El terror lovecraftiano desafía las leyes de la razón humana, trasladándonos a un abismo donde habita lo desconocido

Junto a los Episodios nacionales, el corpus completo de un autor que me causó una impresión más duradera, que aún persiste, fue la obra entera de Howard Phillips Lovecraft (1890-1937), un norteamericano que nació en Providence (Rhode Island) cuarenta años después de la muerte de Edgar Allan Poe, probablemente para que lo macabro continuara disponiendo en la tierra de su sumo sacerdote.

Según los relatos de Lovecraft, en tiempos aún más remotos que los antiguos tiempos interestelares, antes de que hubiera brotado el más mínimo antecedente de humanidad, el mundo estuvo poblado por una raza superior —la de los Seres Antiguos— que, habiéndose dejado llevar por la soberbia, fue abatida en su poderío, desposeída de sus conquistas, expulsada de la Tierra y relegada a momentos del espacio o ángulos del tiempo incomprensibles, por los Dioses Mayores, situados más allá de la muerte y por encima del bien y del mal, representantes del orden y de la luz, que aplastaron esa rebelión.

Pero los Seres Antiguos anhelan regresar, se preparan para recobrar sus posesiones eternas y acechan desde el exterior, regidos por el dios idiota o ciego Azatoth, amorfa plaga que blasfema y parlotea en la confusión de los mundos abismales; Cthulhu, que, mantenido en un mágico estado letárgico, espera surgir otra vez de la cósmica R’lyeh, sumergida en las profundidades del océano; Yog-Sothoth, el todo en uno, el uno en todo, no sujeto ni a las leyes del tiempo ni del espacio, coexistente con el tiempo y coaniquilante con el espacio; Hastur el Innombrable, señor del espacio interestelar, exiliado en las Hyades; Shub-Niggurath, la Cabra Negra de los Bosques con mil crías…

Las puertas del abismo: literatura y temores ancestrales

En la Tierra, ese panteón delirante prolongó tanto su influencia que los seres humanos padecieron el hechizo de sus vestigios.

Las pretéritas visitas de esas divinidades malignas están atestiguadas en restos arqueológicos de ciudades de geometrías anormales, antieuclidianas y alucinantes: una torre de Kadath tenía una ventana con arcos tan singulares y un trazado tan inexplicable que resultaban absolutamente desconocidos en la tierra; la acrópolis de R’lyeh sugería esferas y dimensiones distintas de las nuestras; había superficies cóncavas que, al segundo vistazo, se convertían en superficies convexas; había puertas que se desplazaban en diagonal y no respetaban ninguna de las reglas que gobiernan la materia y la perspectiva.

La guarida del horror

Incluso las localizaciones cotidianas de los hombres, la misma Nueva Inglaterra donde se instalaron los primeros peregrinos británicos y donde Lovecraft vivía y sitúa sus relatos, componen una geografía extraña de resonancias míticas: Arkham, Dunwich, Innsmouth.

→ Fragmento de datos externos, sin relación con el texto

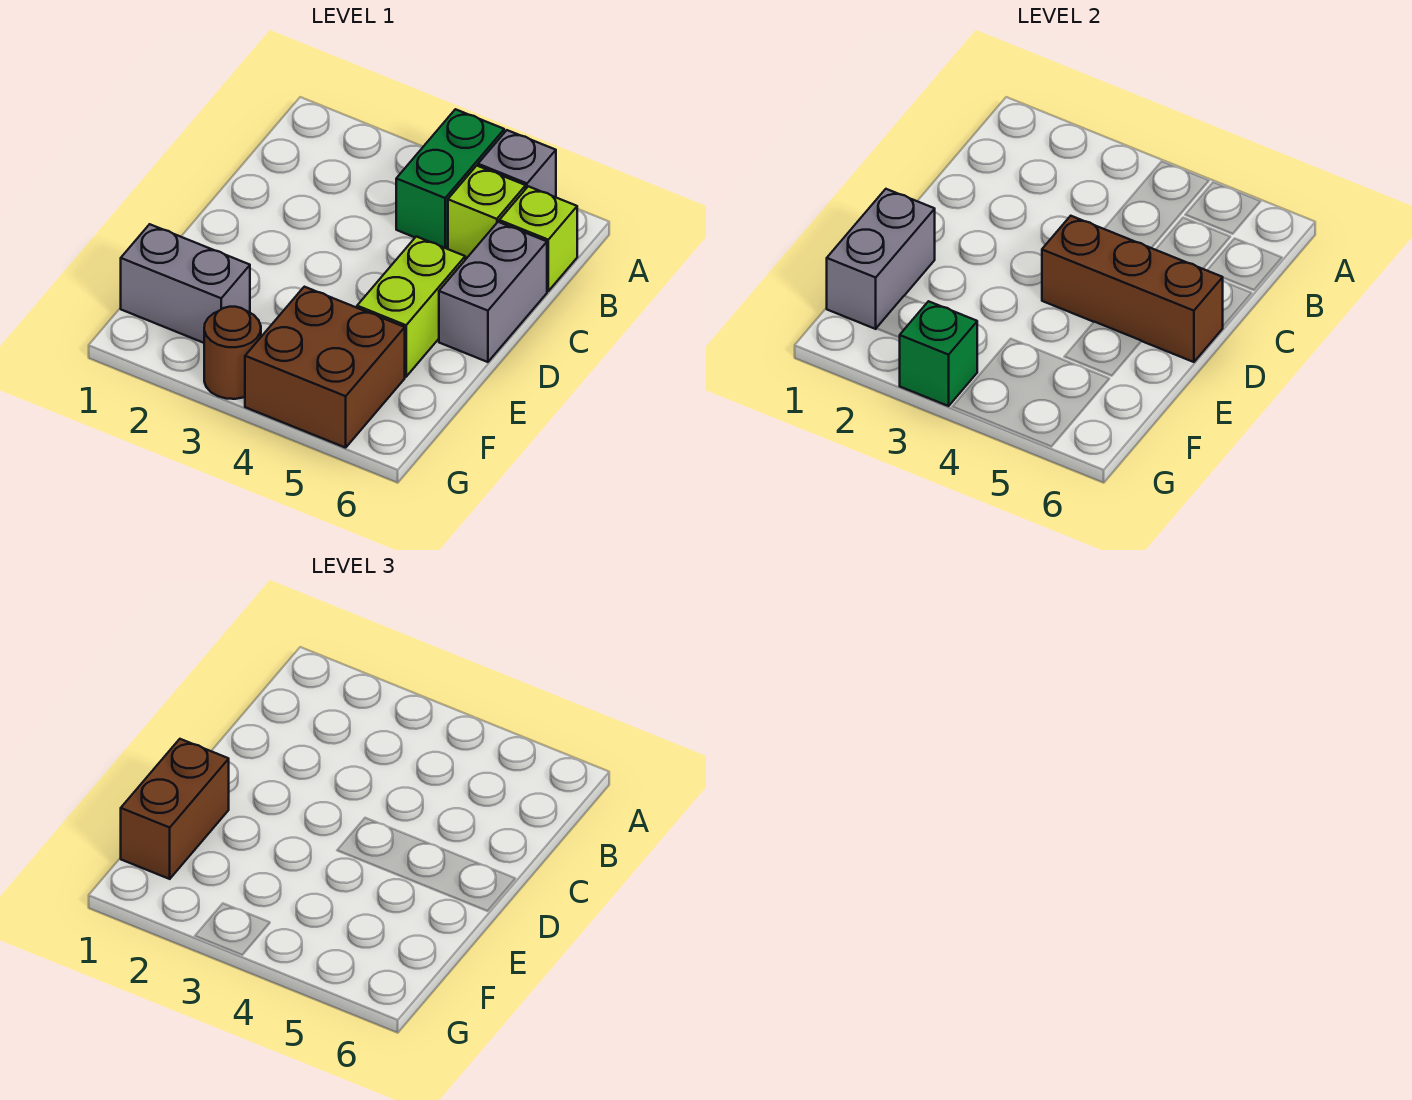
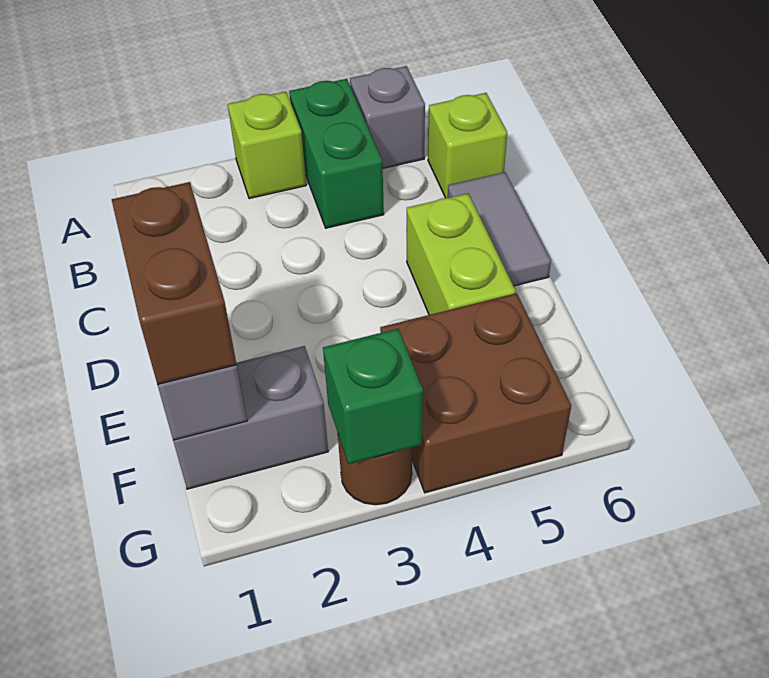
lime brick B5 level 1 -> lime brick A3 level 1
grey brick C6:D6 level 1 -> grey tile C6:D6 level 1
brown brick D4:D6 level 2 -> none

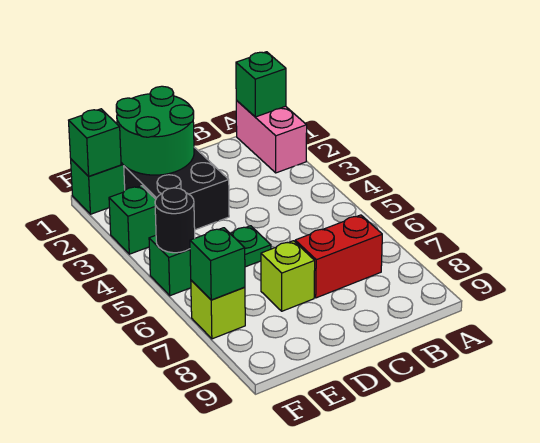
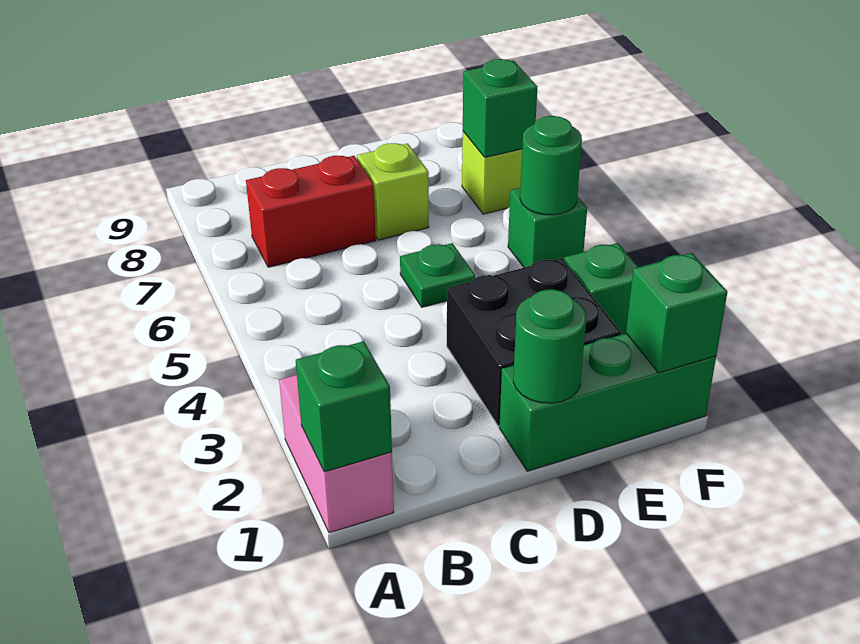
green round brick D1:E2 level 2 -> green round brick D1 level 2
black round brick F5 level 2 -> green round brick F5 level 2

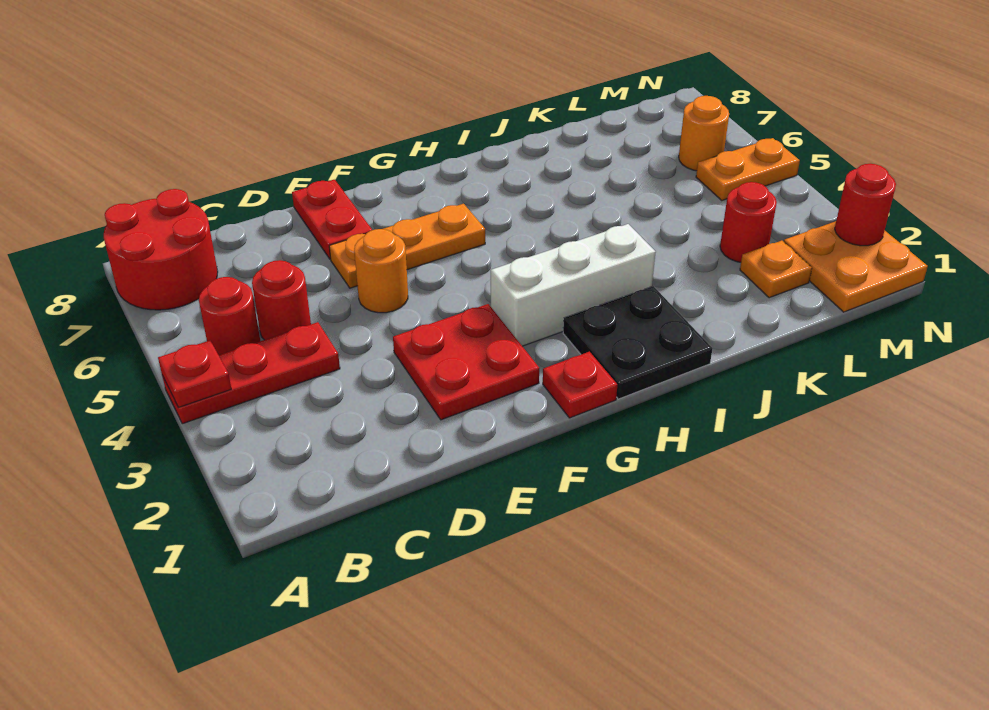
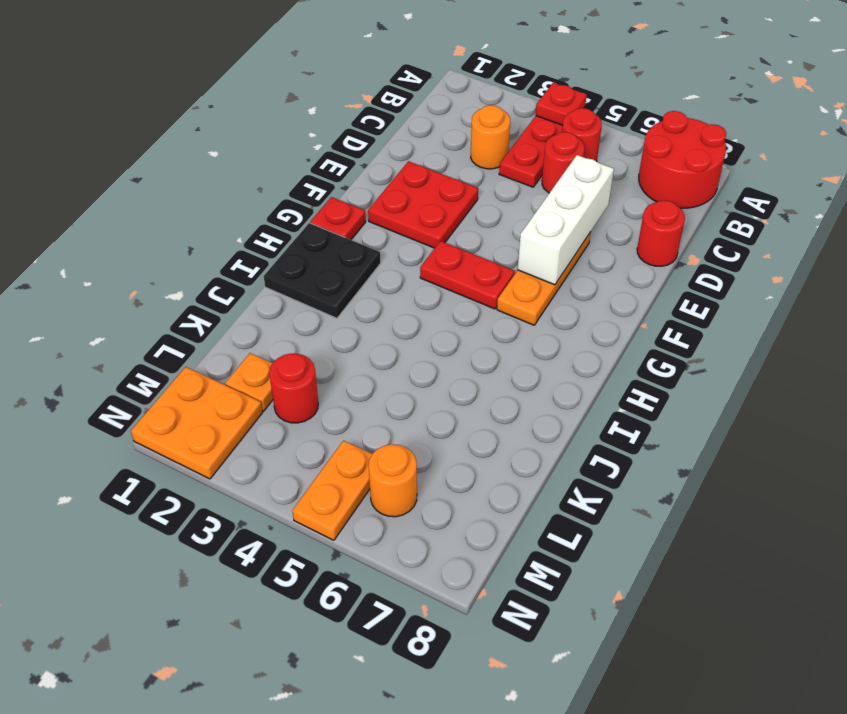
orange round brick E5 level 1 -> orange round brick C3 level 1
red plate E7:E8 level 1 -> red plate G4:G5 level 1
white brick G3:I3 level 1 -> white brick D6:F6 level 2
red round brick N2 level 2 -> red round brick D8 level 1

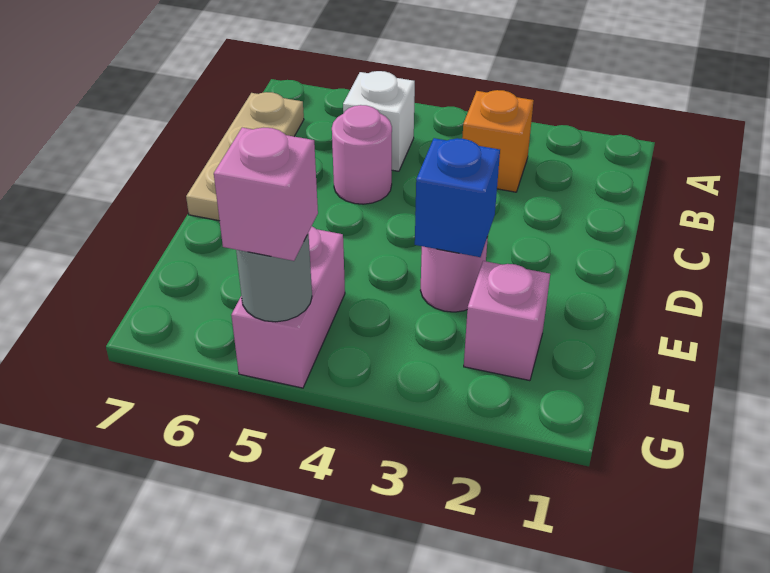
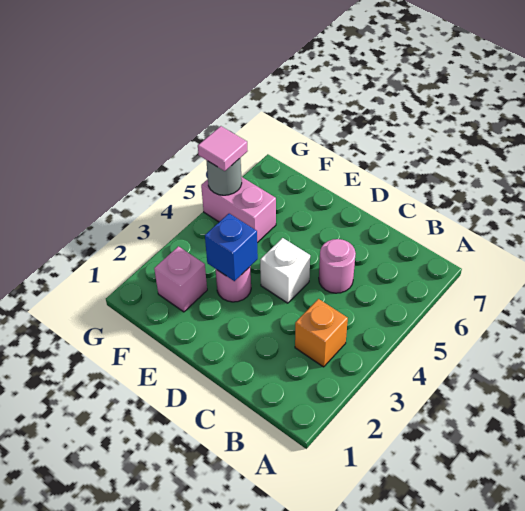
white brick B5 level 1 -> white brick D4 level 1
tan plate B7:D7 level 1 -> none
pink brick G5 level 3 -> pink tile G5 level 3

En los largos inviernos de sus montañas o bosques podías toparte con razas prehumanas e híbridas o ser atrapado por miembros de sectas que te ofrendaban a deidades cuyo atributo es el horror, como si en esas malezas laberínticas, grutas crípticas o colinas susurrantes pervivieran las fuerzas ocultas de aquellos malvados dioses arquetípicos y primigenios.

El Necronomicón: el libro maldito que define el universo de Lovecraft

El culto ignoto que se les rindió pervive, además, en rituales escalofriantes y doctrinas esotéricas que tienen seguidores sombríos, pero aparentemente anodinos, y harías bien en no atreverte a hojear las obras litúrgicas de esas religiones macabras, los recónditos libros que contienen sus saberes arcanos: Los Manuscritos Pnakóticos, el Texto de R’lyeh, el Libro de Eibon, los Cánticos de Dhol, los Siete Libros Crípticos de Hsan, el De vermis Mysteriis de Ludvig Prinn, los Fragmentos de Celaeno, los Cultes des Goules del conde d’Erlette, el Libro de Dzyan, pero, sobre todo, el Necronomicón, del árabe loco llamado Abdul Alhazred, quien tras visitar las ruinas de Babilonia y los subterráneos secretos de Menfis, tras pasar diez años en el gran desierto, el Espacio Vacío del sur de Arabia, habitado por malos espíritus y perversos monstruos venidos desde más allá de la muerte, tras haber visto la fabulosa Irem, Ciudad de los Pilares, en donde acaso convivió con una raza más antigua que la humanidad, fue a parar a Damasco con el tiempo justo para escribir ese libro impío: al concluirlo, fue atrapado por un monstruo invisible, a plena luz del día, y devorado con horror ante gran número de aterrados testigos.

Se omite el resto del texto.